Notes:
...
Partition Map Exchage process is following
Cluster members change causes major topology update (e.g. 5.0→6.0), cache creation or destroy causes minor minor version update (e.g. 6.0→6.1).
Initialization of exchange means adding future GridDhtPartitionsExchangeFuture to queue on each node.
...
On receiving full map for current exchange, nodes calls onDone() for this future. Listeners for full map are called (order is no guaranteed).
Example of possible partitions state for 3 nodes, 3 partition, 1 backup per partition
Node 1: Primary P1 - Owning
Backup P2 - Owning
Node 2: Primary P2 - Owning
Backup P3 - Owning
Node 3: Backup P1 - Owning
Primary P3 - Owning
Each node knows following:
Server node with lowest order (an oldest alive node in topology) is coordinator (there is always one such node) - Usually 'crd' in code
Let's suppose now new node is joining (it would be Node 4).
All other nodes know state of partitions that coordinator had observed some time ago.
Partition mapping is mapping of following: UUID -> partition ID -> State
Step 1. Discovery event triggers exchange
Topology version is incremented
Affinity generates new partition assignment
For example, Partition 3 Backup is now assigned to new node 4 (to be moved to N4)
Step 2. Node 4: Partition 3 Backup is created at new node at state Moving:
Node 2: Primary P2 - Owning
Backup P3 - Owning
...
Node 4:
Backup P3 - Moving
Node 2 does not throw data and does not change partition state even it is not owning partition by affinity on new topology version.
Step 3. Node 4 will issue demand requests for cache data to any node which have partition data.
Step 4. When all data is loaded (last key is mapped) Node 4 locally changes state to Owning (other nodes think it is Moving)
Step 5. Node 4 after some delay (timer) sends single message to Coordinator (this message may have absent/'null' version of exchange).
Step 6. Coordinator sends updated full map to other nodes.
Step 7. Node 2: observes that
Partition can be safely removed.
Partition state is changed to Renting locally (other nodes think it is Owning).
Step 8. Node 2 after some delay (timer) sends single message to crd.
Step 9. Coordinator sends updated full map to other nodes.

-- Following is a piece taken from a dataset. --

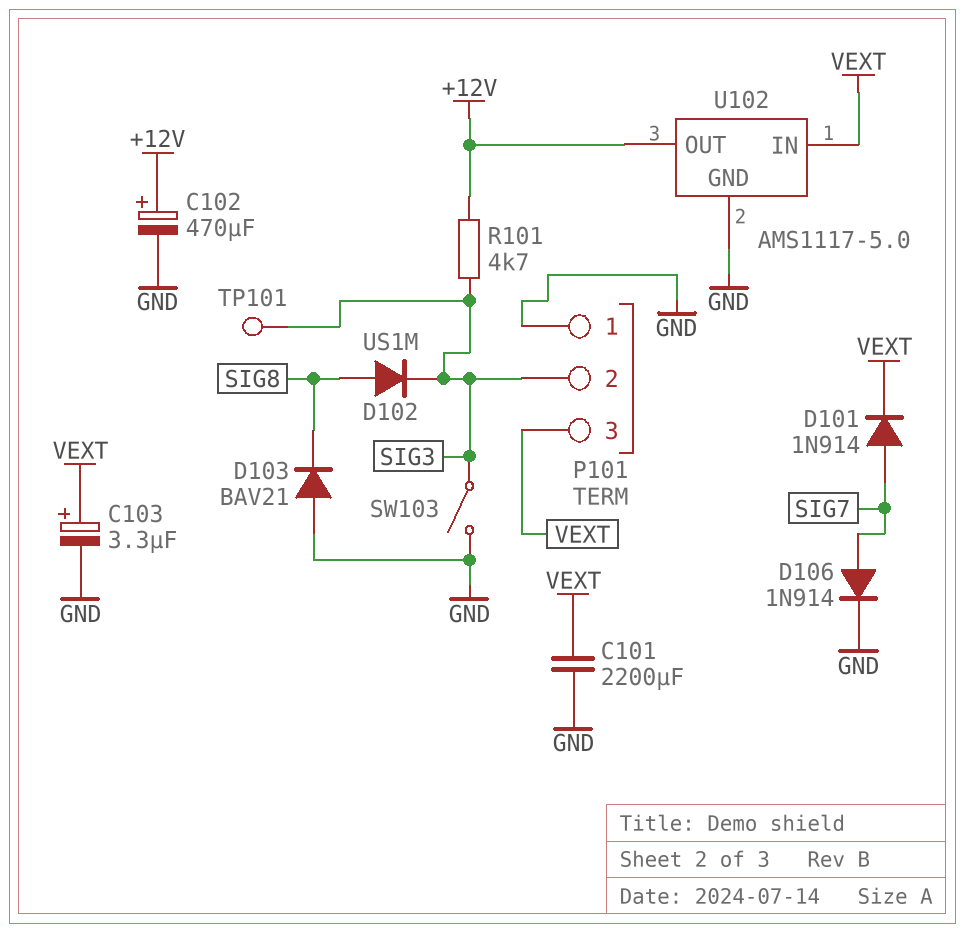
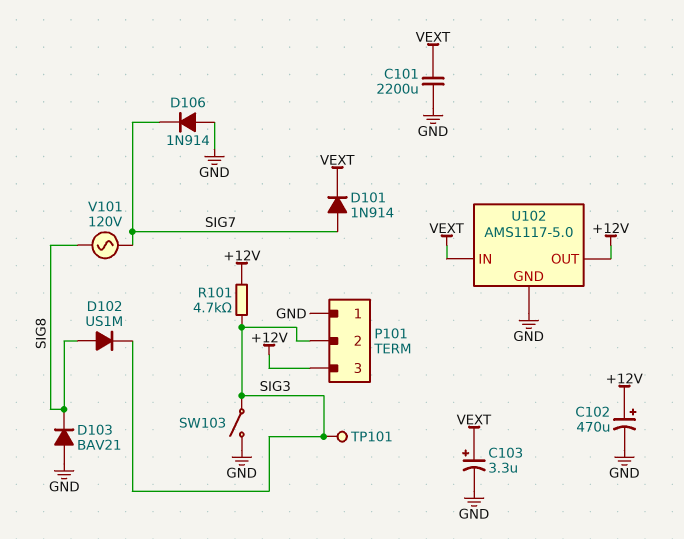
D106: diode 1N914 (A SIG7, K GND) -> diode 1N914 (A GND, K SIG7)
P101 pin 3: VEXT -> +12V
V101: none -> AC 120V (SIG7, SIG8)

All nodes eventually get renting state for P3 backup for Node 4.
If more topology updates occurred, this causes more cluster nodes will be responsible for same partition at particular moment.
Clear cache data immediately is not possible because of SQL indexes. These indexes covers all partitions globally. Elements removed one by one. Later state will be Evicted.
DiscoveryEvent is sent to cluster using ring (DiscoverySpi).
Synchronous exchange is required for primary partition rebalancing to new node.
If such exchange is not sync: There is possible case that 2 primaries exists in Owning state. New node changed state locally, old node does not received update yet. In that case lock requests may be sent to different nodes (see also Transaction section).
As result, primary migration requires global synchronous exchange. It should not be running in the same time with transactions.
For protection there is Topology RW Lock
RW gives semantic N transactions, or 1 exchange.
Optimisation, Centralized affinity, flag - true by default 2.0+, the only possible option since 2.1+.
Affinity assigns primary partition (to be migrated) to new node. But instead we create temporary backup at this new node.
When temporary backup loads all actual data it becomes primary.
Additional synthetic Exchange will be issued.